# New Touring Bike, 26" Wheels?



## StillRiding (Sep 16, 2006)

*54cm Surly LHT for a 6' Rider*

I want to build a new touring bike this winter and I'm thinking of starting with a 54cm Surly Long Haul Trucker, mainly because it takes 26" wheels. I've compared the 54cm LHT dimensions to my current road bike and I can get what appears to be a very good touring fit with it.

What's the down side, if any?

P.S. My inseam is 87.5cm and I ride with a saddle ht. of 77cm. I could easily fit on a 56cm or even a 58cm touring frame with 700c wheels.


----------



## MB1 (Jan 27, 2004)

What is with the mixing of Centimeters and Inches?!? My brain is going to explode making the conversions; now is it 2.54 to 1 or 1 to 2.54???? Argggggggggggggggg.

BTW I can't think of any real downside to a 559mm tire (aka 26" MTB) on a touring bike. You would lose some performance unloaded on smooth pave but the rims will usually take a 25mm (1") tire (or is it tyre?) if you want some fast riding.

If you want to drop some buckage the Atlantis by Rivendell is some sweet stuff.

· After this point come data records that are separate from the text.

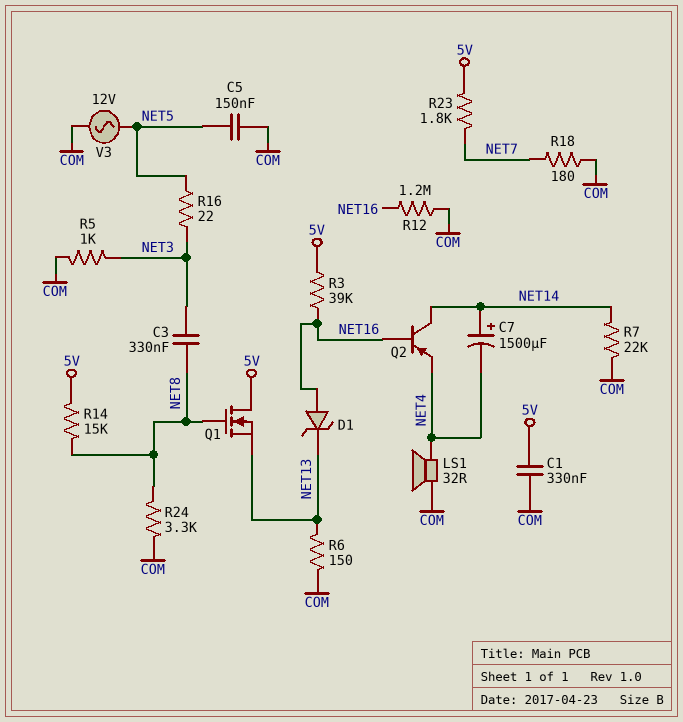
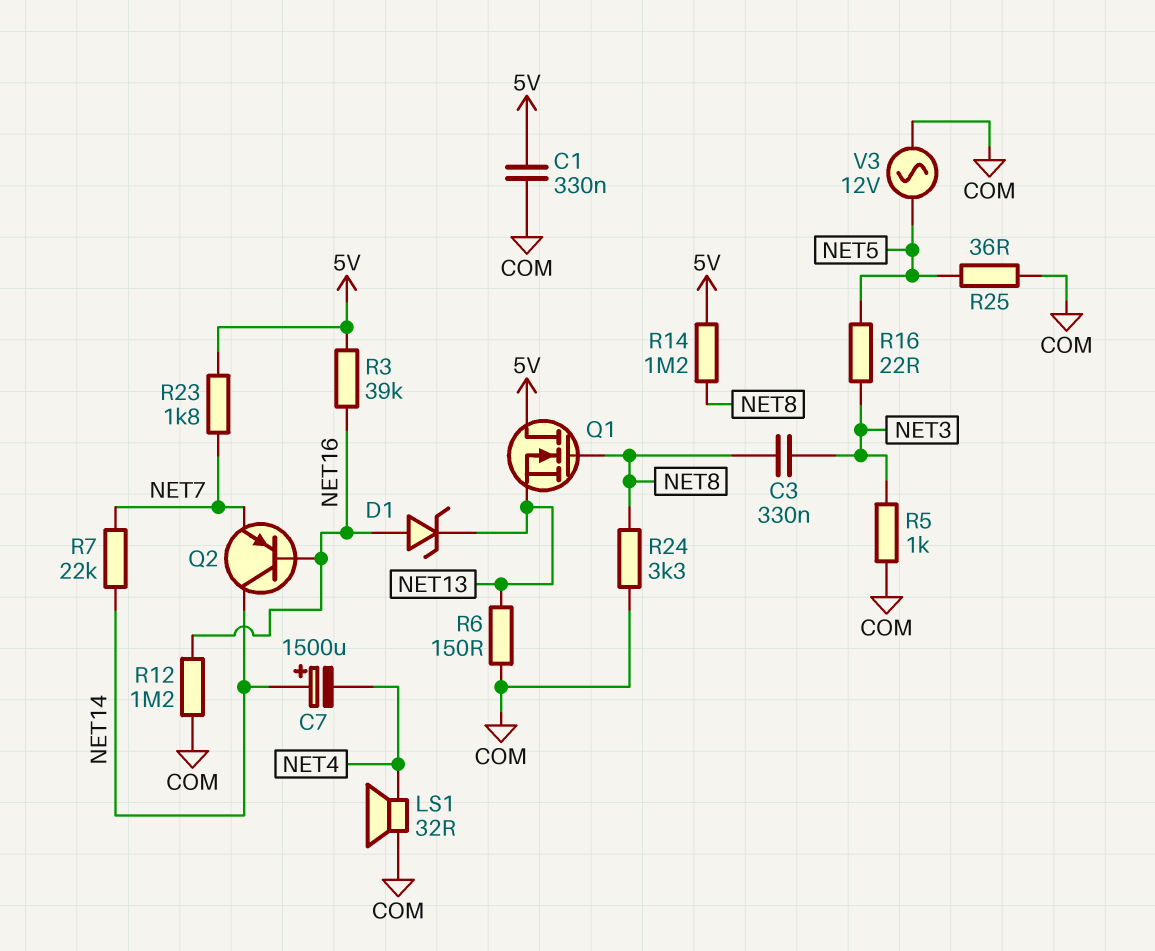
C5: 150nF (COM, NET5) -> none
Q2: PNP (B NET16, C NET14, E NET4) -> PNP (B NET16, C NET14, E NET7)
R7: 22k (COM, NET14) -> 22k (NET7, NET14)
R14: 15k (5V, NET8) -> 1.2M (5V, NET8)
R18: 180 (COM, NET7) -> none
R25: none -> 36 (COM, NET5)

Nothing wrong with the LHT either.


----------



## FrontRanger (May 19, 2004)

I am in a similar spot. Can you tell me your reasons for wanting 26" wheels?


----------



## StillRiding (Sep 16, 2006)

The main reason I want 26" wheels is commonality. My wife rides a 26" wheel touring bike, and it's nice to have to carrry only one size of spare parts. Other reasons: 26" wheels are also reputed to be stronger and more readily available worldwide. For equivalent quality they may be cheaper. Panniers and racks ride a little lower and 26" wheels feel more stable to me on a heavily loaded bike. Interestingly, the 54cm LHT has a longer wheelbase than the 56 cm LHT frame. 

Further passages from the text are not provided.